Thread: "Neglect" - Short Story

  1. #1
    Registered User
    Join Date
    Jul 2014
    Posts
    1

    Smile "Neglect" - Short Story

    Hey guys ,
    I have never written a short story before and have therefore never posted one. *this is also my first post!*
    I welcome the criticism as I've taken a new approach to this, but don't bite my head off please!
    Cheers!



    "Neglect" - Short Story

    It is almost time, and yet again I find myself baffled as to whether it will be worth it. The black alarm clock that sits upon my brown bedside cabinet reads eight o’clock, and I will undoubtedly be meeting her at precisely half past the hour. Whilst I myself am considerably indecisive, she is not. I contemplate meeting her every single time, but she always tells me that our time together is always cherished and that it is the most favourable part of her week. In fact, “seeing your bright-blue eyes are what allows me to persevere with my week” she tells me every Friday night.

    The reason that I dwell on our consultations is because I know that the longer that they are continued, the harder it will become to let go. I’ve been seeing her routinely for two-and-a-half years since she moved out, and that is probably two-and-a-half years too long. Tommy, my seventeen year old son, is downstairs playing a video game with his friend. This is the most thought provoking fact, as I feel as though every time I leave him – he thinks that my shift starts at eight-thirty on a Friday – a lump appears in my throat, each week’s lump more difficult to swallow than the last.

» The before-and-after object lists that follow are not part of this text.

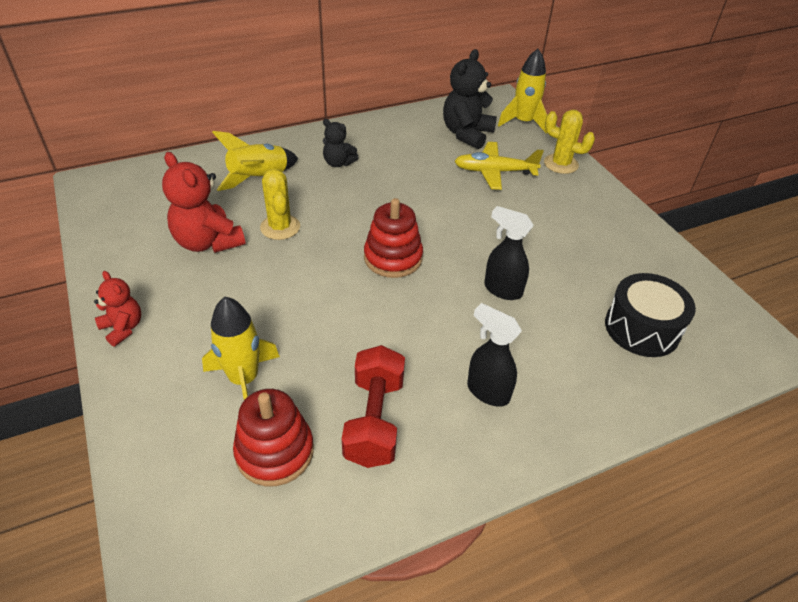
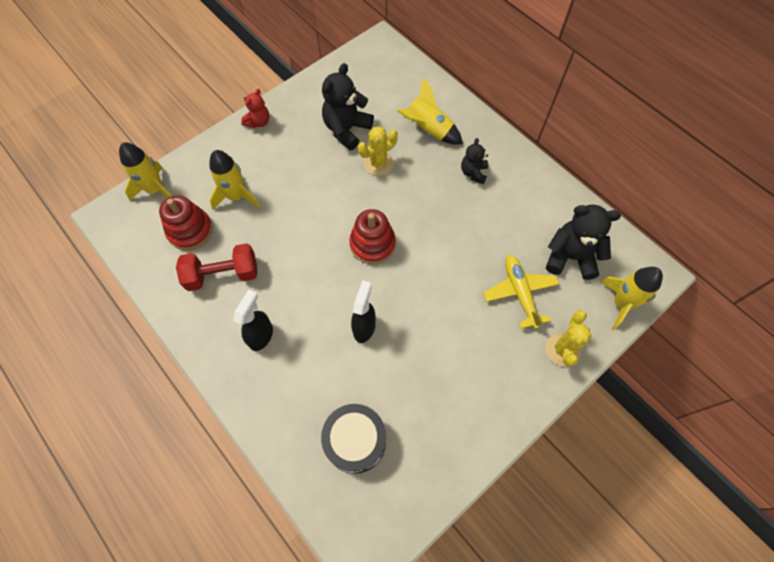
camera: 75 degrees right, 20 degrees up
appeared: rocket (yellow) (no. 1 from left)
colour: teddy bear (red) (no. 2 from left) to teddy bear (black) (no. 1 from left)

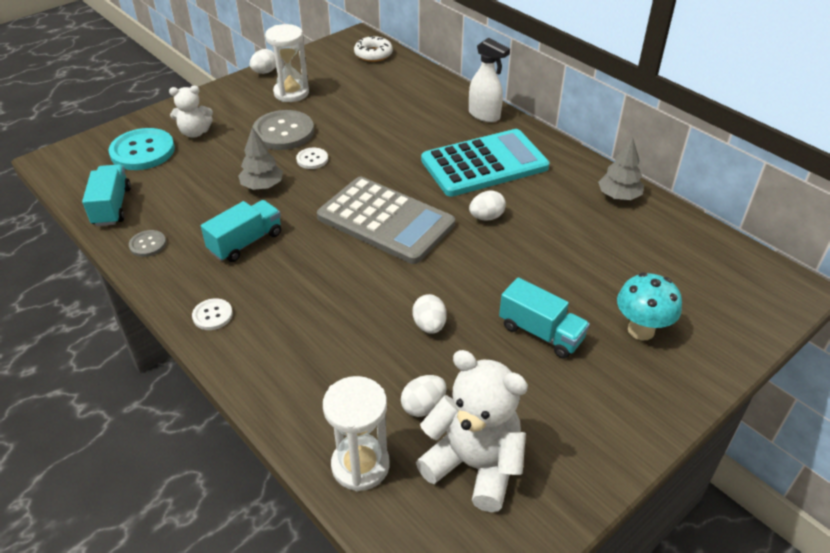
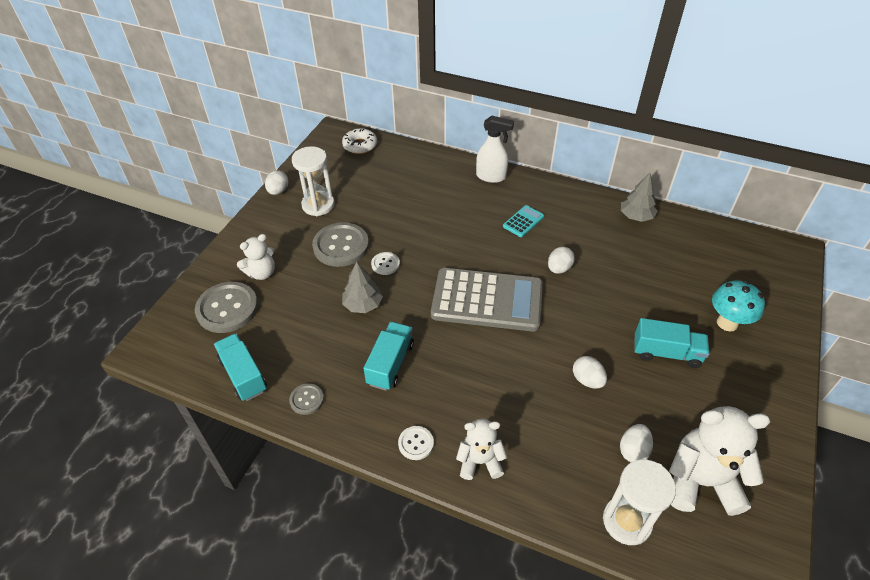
camera: 25 degrees left, 5 degrees up
appeared: teddy bear (white) (no. 2 from left)
colour: button (turquoise) to button (grey) (no. 1 from left)
size: calculator (turquoise) x0.42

    My family are everything to me, yet I consistently seek something from her that I know that I can receive at home, after all I have been married for the best part of sixteen years. What is it that draws me to her? My wife touches me and I cannot help turning away. Facing another direction is the only method obtainable to me that helps to hide my shame. Well, alcohol normally does the job but I cannot always rely on a bottle of beer and ninety minutes of football to take away the pain.

    I’ve driven to our focal point on a number of occasions – one-hundred-and-thirty times to be precise – and I could practically trace the route with my eyes closed. We agreed to meet at this location because that way it is completely out of town and the chances of any family member finding us is relatively low. As I arrive at the run-down bar my heart begins to pump blood around my body faster than one would believe is humanly possible. I sweat a substantial amount too, which makes me even more worried that I would arrive smelling horribly.

    I walk through the half-shattered doors and the barman recognises my face, without hesitation he pours me a large glass of wine. He walks it over to the table in the corner of the room even though I’m still standing frozen at the door. The seat at that table closest to me is occupied by a blonde-haired woman in a blue cardigan who so happens to be sitting with her back to me. I slowly walk over towards her. She must have heard my footsteps as she stands up to greet me. A hug is followed by a kiss on the cheek before we both sit down.

    She too has the “bright-blue eyes” that she endeavours to see every week. It is initially awkward but she never leaves it long, I suppose living away from the family means that she is tired of hearing her own voice and therefore desires to hear me speak. If only Tommy knew that I was seeing someone who once meant so much to him. I promised him I wouldn’t see her, but I have done religiously since she was born. Oh, the shame. I suppose you never give up on the ones you love. She took a sip from her wine glass and smiled.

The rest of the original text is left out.